Pulmonary macrophages were isolated as described above. Macrophages were then incubated with C. neoformans cna1Δ at a 1:1 ratio at 37°C in 5% CO₂ in RPMI without phenol red plus 10% heat-inactivated fetal bovine serum (Life Technologies) for 2 h. Golgi plug (Brefeldin A; BD Biosciences) was added according to manufacturer's recommendations and incubated for an additional 4 h. (6 h. total). Cells were washed with 1X PBS and stained with Zombie viability dye (Cat No 423104; Biolegend) at room temperature in the dark for 15 mins then washed with 1x PBS. Cells were stained for surface markers CD45, CD64, and CD11b (S3 Table) and incubated at 4°C for 30 mins. Cells were washed and fixed with Fix/Permeabilization buffer (BD Biosciences) for 20 mins.
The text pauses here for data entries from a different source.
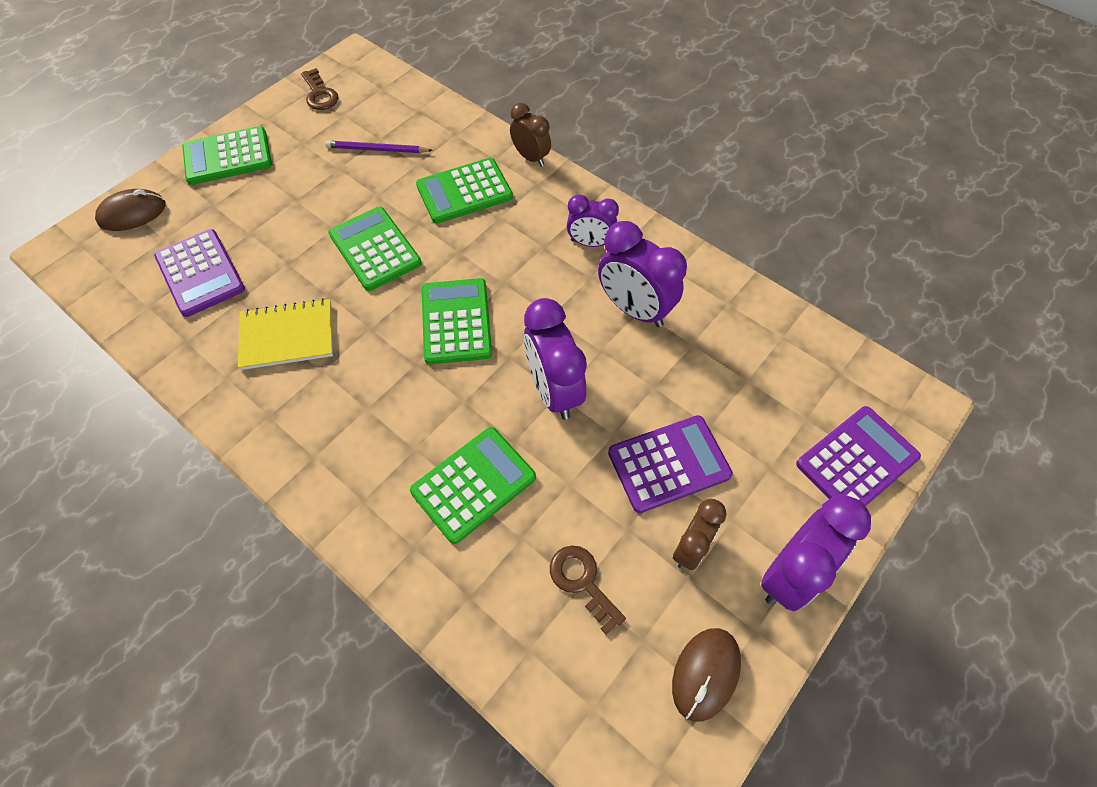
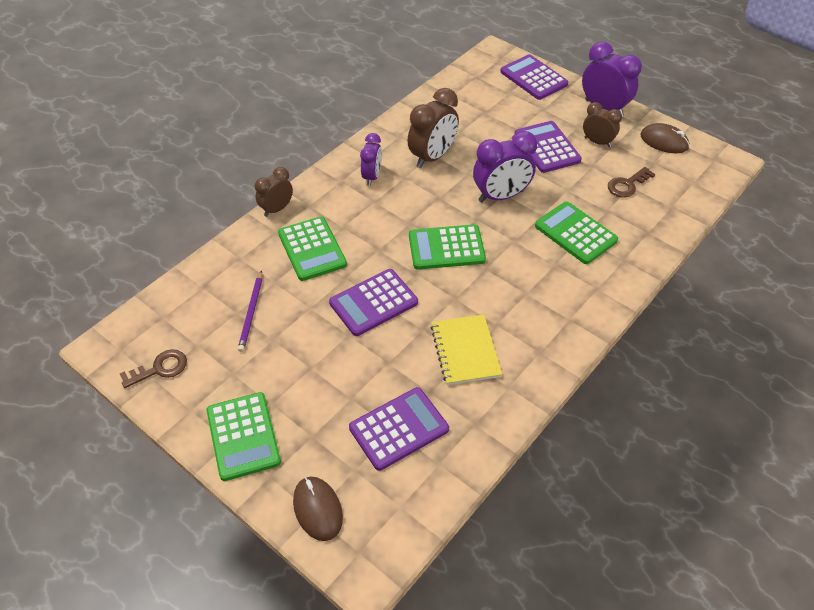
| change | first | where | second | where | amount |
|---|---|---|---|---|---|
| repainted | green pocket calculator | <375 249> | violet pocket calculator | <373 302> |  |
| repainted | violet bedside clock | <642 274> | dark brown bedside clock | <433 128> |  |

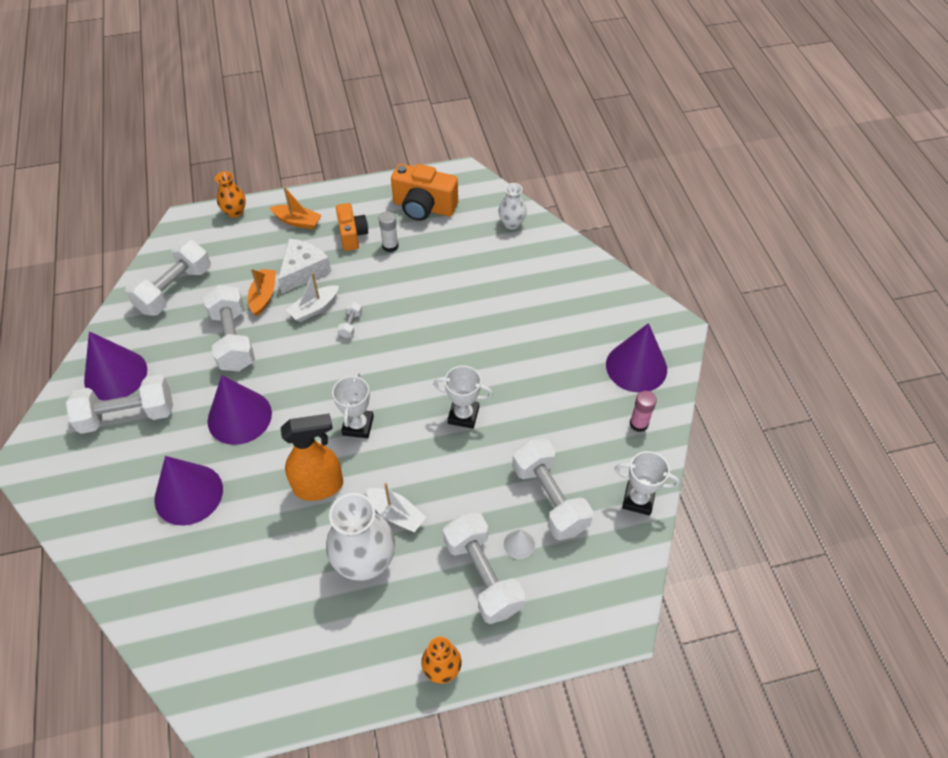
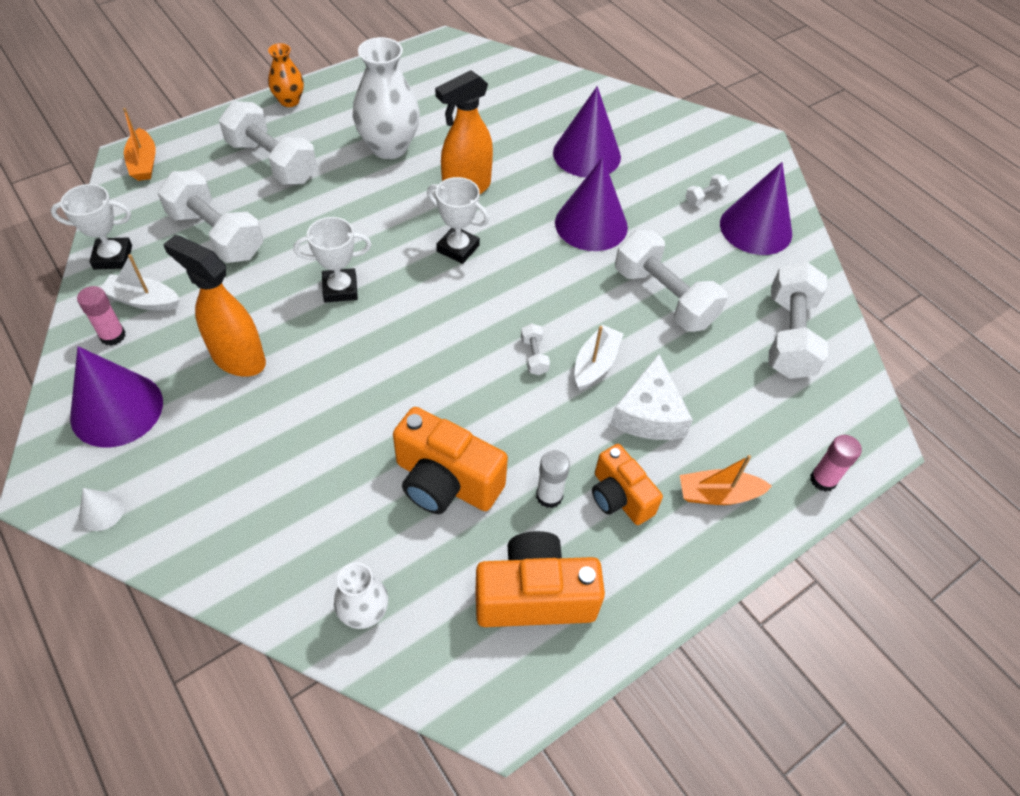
| change | first | where | second | where | amount |
|---|---|---|---|---|---|
| swapped | bright orange flower vase | <230 194> | rose-pink stick of glue | <836 463> |  |
| shifted | bright orange sailboat | <262 292> |  | <139 144> |  |
| rotated | white award cup | <353 405> |  | <458 220> | 45 degrees counterclockwise |
| scaled | white dumbbell | <119 404> |  | <707 190> | x0.42 |
| shifted | white sailboat | <396 507> |  | <140 282> |  |
| shifted | white cone shape | <519 544> |  | <101 509> |  |
| new |  |  | bright orange spray bottle | <214 306> |  |
| new |  |  | bright orange camera | <450 460> |  |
Cells were washed with 1X Perm/wash buffer (BD Biosciences) and stained for intracellular markers IFN-γ, IL-2, and TNF-α (S3 Table) for 30 min at 4°C. Cells were washed with 1X Perm/wash buffer and fixed with 2% ultra-pure formaldehyde (Life Technologies). Analysis was performed in triplicate and analyzed using ImageStreamX IDEAS 6.2 software (Millipore) after 100,000 cells were collected.